简书入口用户简单分析（二）——用户动态

在本人主观定义的入口用户(见简书入口用户简单分析)中选取了8143名用户，爬取他们的时间线，获取全部动态进行可视化分析

所有动态的年月变化趋势，喜欢文章、发表评论和赞赏文章的趋势基本一致，可以看出简书身为创作者社区，发文与阅读的比例还是很高的：

赞赏文章的行为在今年三月份到达高峰，16年中下半年是用户入住简书的高峰：

纵轴对数分布：
所有动态的一天24小时分布，一天的活动从早上6-8点开始，晚上9-11点有明显的阅读活动和发表文章的小高峰：
所有动态的星期分布，差异不大：

纵轴放大：

换一种看法，动态在一周内的占比分布，星期六有个较明显的下降趋势，但还是区别不大：
所有动态以月为周期按日取和统计，月末有个小下降，但31号的异常是因为某些月份没有31号：

按动态的当日占比来看，相当均衡：
几个最活跃用户（动态总数最多）的行为时间分布，作者梅话三弄和云儿飘过也分别是给别的作者打赏次数第一、第二多（1300多次打赏）的用户：
给别人打赏第三多的用户

用户打赏次数分布，差异还是相当大的，但是有过打赏行为的用户占了34.4%，还是很高的比例了。
所有用户总活跃天数（一天内有动态该天即为活跃）分布，分布并不均衡，是不是老用户的活跃天数就多呢？

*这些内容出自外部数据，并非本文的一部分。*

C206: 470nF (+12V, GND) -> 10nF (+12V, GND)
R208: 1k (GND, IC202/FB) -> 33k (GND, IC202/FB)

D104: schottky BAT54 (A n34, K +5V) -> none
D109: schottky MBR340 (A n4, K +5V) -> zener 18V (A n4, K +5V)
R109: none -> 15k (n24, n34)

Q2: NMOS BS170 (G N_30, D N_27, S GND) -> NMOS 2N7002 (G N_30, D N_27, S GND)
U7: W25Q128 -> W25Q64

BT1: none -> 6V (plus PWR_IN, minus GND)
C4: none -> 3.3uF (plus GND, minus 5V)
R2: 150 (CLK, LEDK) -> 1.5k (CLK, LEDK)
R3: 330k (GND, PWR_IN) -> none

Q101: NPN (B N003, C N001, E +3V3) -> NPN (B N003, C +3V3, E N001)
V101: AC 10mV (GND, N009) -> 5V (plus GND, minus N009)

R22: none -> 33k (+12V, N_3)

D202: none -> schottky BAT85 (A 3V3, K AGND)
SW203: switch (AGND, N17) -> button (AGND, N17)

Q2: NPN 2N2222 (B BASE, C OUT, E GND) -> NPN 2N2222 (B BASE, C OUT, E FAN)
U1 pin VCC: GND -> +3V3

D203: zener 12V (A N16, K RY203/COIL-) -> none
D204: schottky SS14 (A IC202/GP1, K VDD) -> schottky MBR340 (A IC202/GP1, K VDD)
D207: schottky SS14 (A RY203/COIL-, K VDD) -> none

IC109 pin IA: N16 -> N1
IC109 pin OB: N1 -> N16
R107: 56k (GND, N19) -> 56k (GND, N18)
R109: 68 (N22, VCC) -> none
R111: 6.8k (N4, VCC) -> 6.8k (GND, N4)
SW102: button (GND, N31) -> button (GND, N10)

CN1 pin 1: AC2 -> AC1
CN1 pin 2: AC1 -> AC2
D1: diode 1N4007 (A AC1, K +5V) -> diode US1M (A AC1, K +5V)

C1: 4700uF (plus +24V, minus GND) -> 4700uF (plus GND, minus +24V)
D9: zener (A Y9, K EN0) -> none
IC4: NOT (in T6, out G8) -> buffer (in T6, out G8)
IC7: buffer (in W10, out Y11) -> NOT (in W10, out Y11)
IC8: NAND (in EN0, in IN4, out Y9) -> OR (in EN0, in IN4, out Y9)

将用户按入住年月分组，对他们的活跃天数取平均，可以看出16年左右入住的用户的活跃天数最多，并非是越老的用户活跃天数就越多，老用户也可能渐渐失去对平台的兴趣而流失。

活跃比率（活跃天数除以入住总天数）的分布，大部分用户小于一周一次活跃：

用户的简书入住总天数（横轴）与活跃比率（纵轴）的相关性分析，老用户的活跃度要低些，新用户正是热情高涨。

代码

# -------------------续简书入口用户简单分析代码---------------------------- #
# 获取动态
# share_note 发表文章
# like_comment 赞了评论
# like_note 喜欢了文章
# comment_note 发表评论
# like_collection 关注了专题
# reward_note 赞赏文章
# like_user 关注作者
# join_jianshu 加入简书
# like_notebook 喜欢专辑

# 数据库准备
from pymongo import MongoClient
client = MongoClient('localhost', 27017)
db = client.jianshu

# 辅助装饰器
from functools import wraps
def store_and_record_error(errors, coll):
    def decorator(f):
        @wraps(f)
        def wrapper(*args, **kwargs):
            try:
                # func_args = inspect.getcallargs(f, *args, **kwargs)
                res = f(*args, **kwargs)
                coll.insert_many(res)
                # return res
                # del res # 直接返回res内存占用过大
                return None
            except:
                errors.append(args[0])
                print('error', args[0])
                return None # []
        return wrapper
    return decorator

import re
errors = []
coll = db.user_active_new
@store_and_record_error(errors, coll)
@retry(Exception, delay=1, backoff=2, tries=2)
def get_active_from_single_user(id='45a15c9b5a22'):
    first_url = host + '/users/{id}/timeline?_pjax=%23list-container'.format(id=id)
    res = requests.get(first_url, headers=headers)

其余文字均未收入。